The present study did not compare the safety and efficacy of initial combination therapy with stepwise treatment, and comparisons to published studies performed with a different patient population must be done with caution. However, the present findings are consistent with the concept that early aggressive intervention with initial combination treatment may be more effective than an add-on approach. In a recent 52-week study, the addition of metformin or pioglitazone to ongoing sulfonylurea treatment resulted in a mean reduction in A1C of −1.36 and −1.20%, respectively, with 40 and 39% of patients achieving a target A1C of <7.0%, respectively (22). In the present study, treatment with nateglinide/metformin and glyburide/metformin resulted in a mean reduction in A1C of −1.8% and −1.9%, respectively at week 52, with 69 and 75% of patients achieving a target A1C of <7.0%, respectively. In addition, the rate of deterioration in A1C from nadir to end point in the add-on study was ∼0.05% per month, twice the rate observed over 2 years with either regimen in the present study. Most importantly, it should be recognized that many, perhaps most, physicians allow years of poor glycemic control (A1C >8.0%) before adding a second agent (18).

It is of interest to note that when combined with metformin, essentially equivalent efficacy was achieved with an agent targeting primarily postprandial glucose and an agent that targets primarily FPG, highlighting the importance of the postprandial period in overall glycemic exposure. Indeed, despite studies demonstrating that lowering PPGE is at least as effective in reducing A1C as is lowering FPG (23), and the accumulating evidence that postprandial hyperglycemia may be an independent risk factor for cardiovascular disease (24,25), the benefit of reducing PPGE is often underappreciated.

The difference in mechanism of action of nateglinide (a rapid-onset insulinotropic agent whose effect subsides as glucose levels fall) and glyburide (a long-acting agent that raises insulin levels throughout the day) (12,15) appears to underlie the substantially improved safety profile of nateglinide/metformin relative to glyburide/metformin in terms of hypoglycemia. In patients receiving glyburide/metformin, the incidence of hypoglycemia confirmed by SMBG <3.3 mmol/l was 17.7%, with two patients experiencing severe hypoglycemia. In contrast, the incidence of confirmed hypoglycemia in patients treated with nateglinide/metformin was 8.2%, with no severe hypoglycemia. The incidence of hypoglycemia in patients receiving nateglinide/metformin in the present study is somewhat higher than that reported in the earlier study discussed above. This could be due either to the longer treatment period or, more likely, the difference in SMBG level used to confirm/define hypoglycemia (3.3 mmol/l in this study vs. 2.8 mmol/l in the earlier study).

Other than hypoglycemia, the incidence of any specific AE was similar in the two treatment groups. The prevalence of gastrointestinal symptoms in either treatment group was similar to those reported for all metformin-containing products (26–30), and these AEs were generally mild to moderate. They tend to occur early in the course of treatment and subside with continued use. Serious AEs were infrequent and only the two episodes of severe hypoglycemia were suspected to be related to study medication.

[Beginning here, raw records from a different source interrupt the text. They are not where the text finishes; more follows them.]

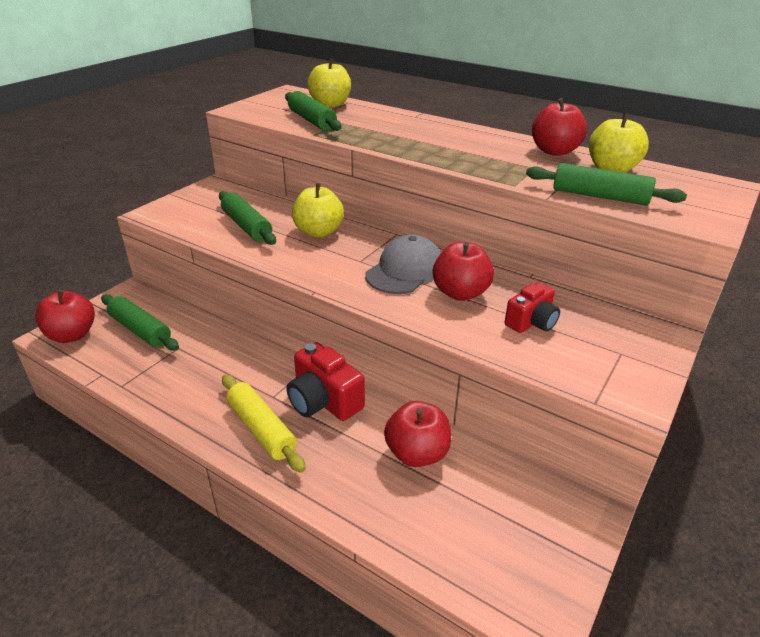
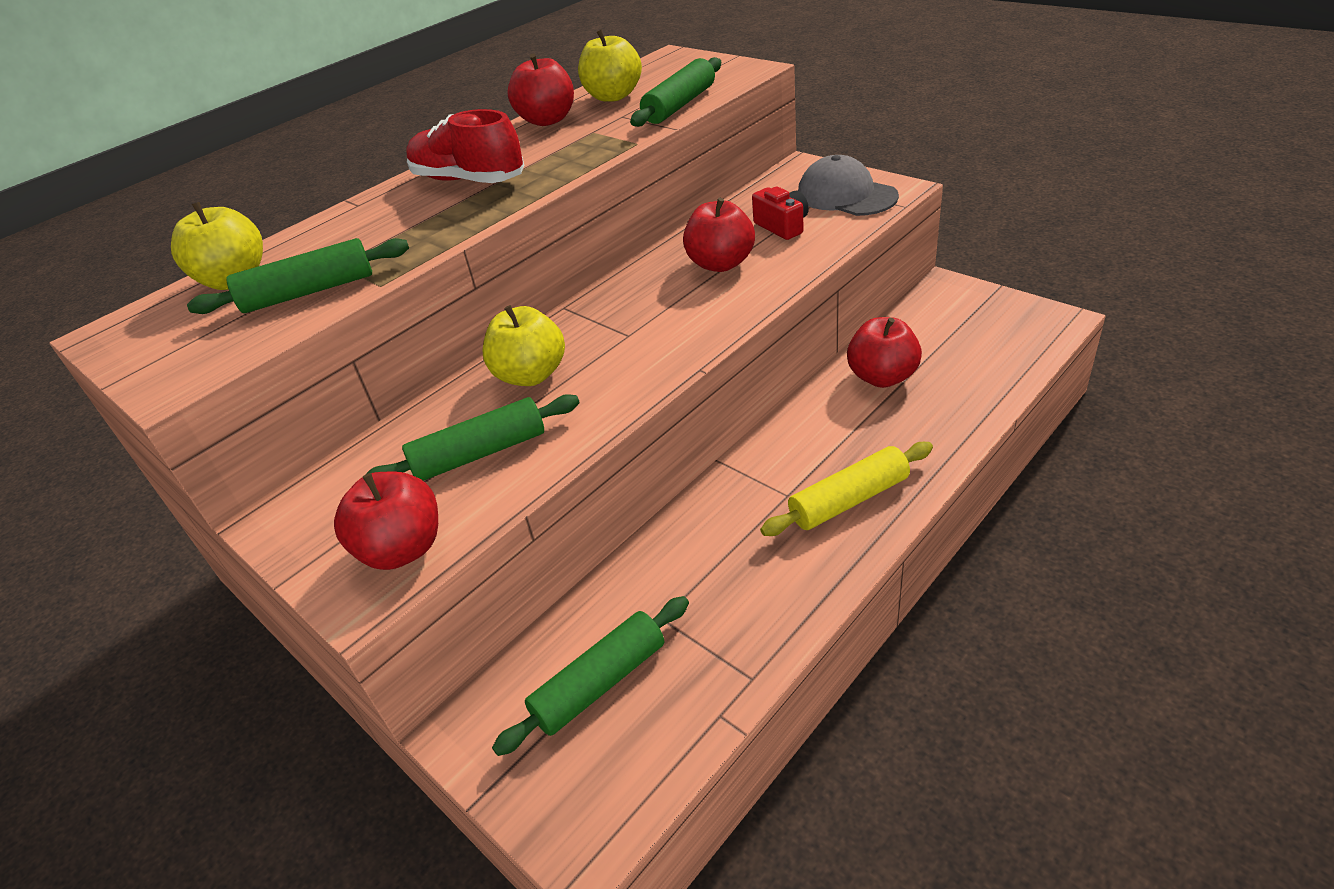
camera: 75 degrees left, 5 degrees up
(72, 335) = (590, 800): red apple -> red apple (402, 549)
(324, 401) = (798, 448): red camera -> none
(405, 270) = (663, 300): grey cap -> grey cap (846, 195)
(447, 139) = (469, 180): none -> red shoe

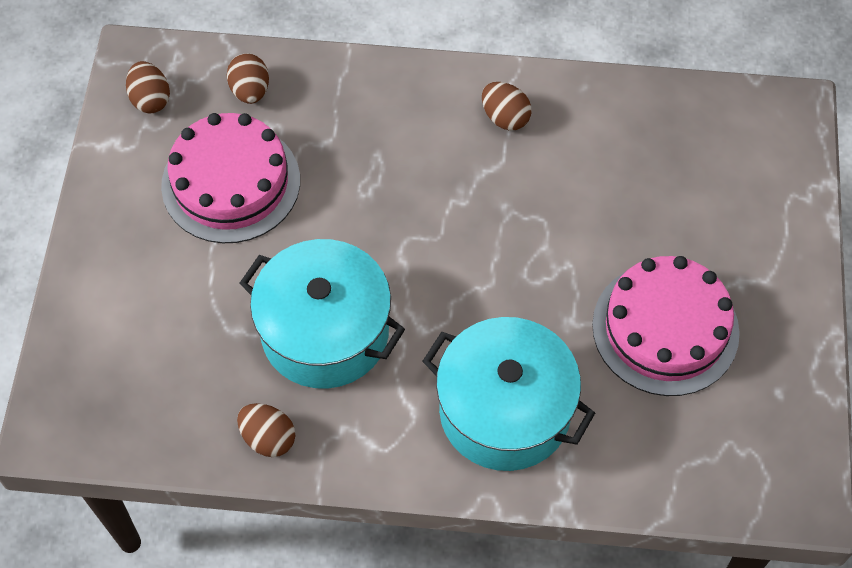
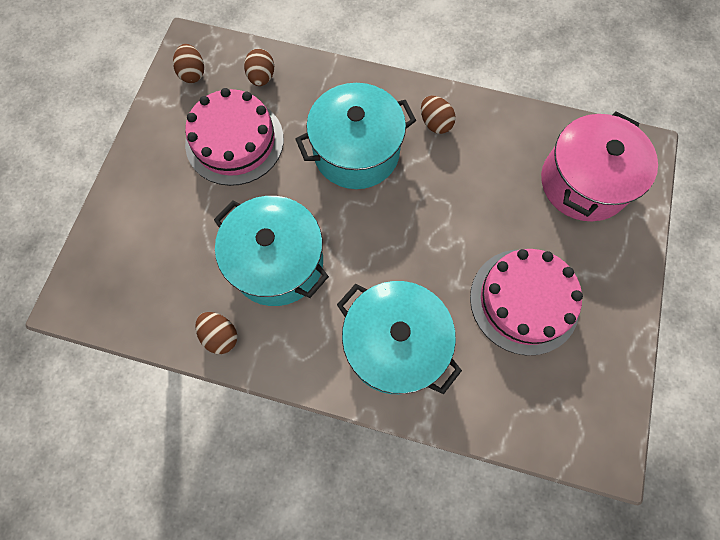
camera: 10 degrees right, 10 degrees up
(403, 171) = (356, 152): none -> turquoise pot
(718, 165) = (583, 182): none -> pink pot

In summary, initial combination therapy with an insulinotropic agent (nateglinide or glyburide) plus metformin is an effective approach to maintaining good glycemic control for at least 2 years in drug-naïve patients with type 2 diabetes. In view of the statistically indistinguishable efficacy of the two treatment regimens but the greatly reduced risk of hypoglycemia with nateglinide/metformin versus glyburide/metformin, we conclude that combining nateglinide with metformin is a more appropriate approach to instituting early and aggressive treatment of patients with type 2 diabetes.

This study was supported by a grant from Novartis Pharmaceuticals.

We thank the 96 participating investigators and their staff members, Lisa Adams for data management support, and Lesley Schofield and Deena Peace for study management.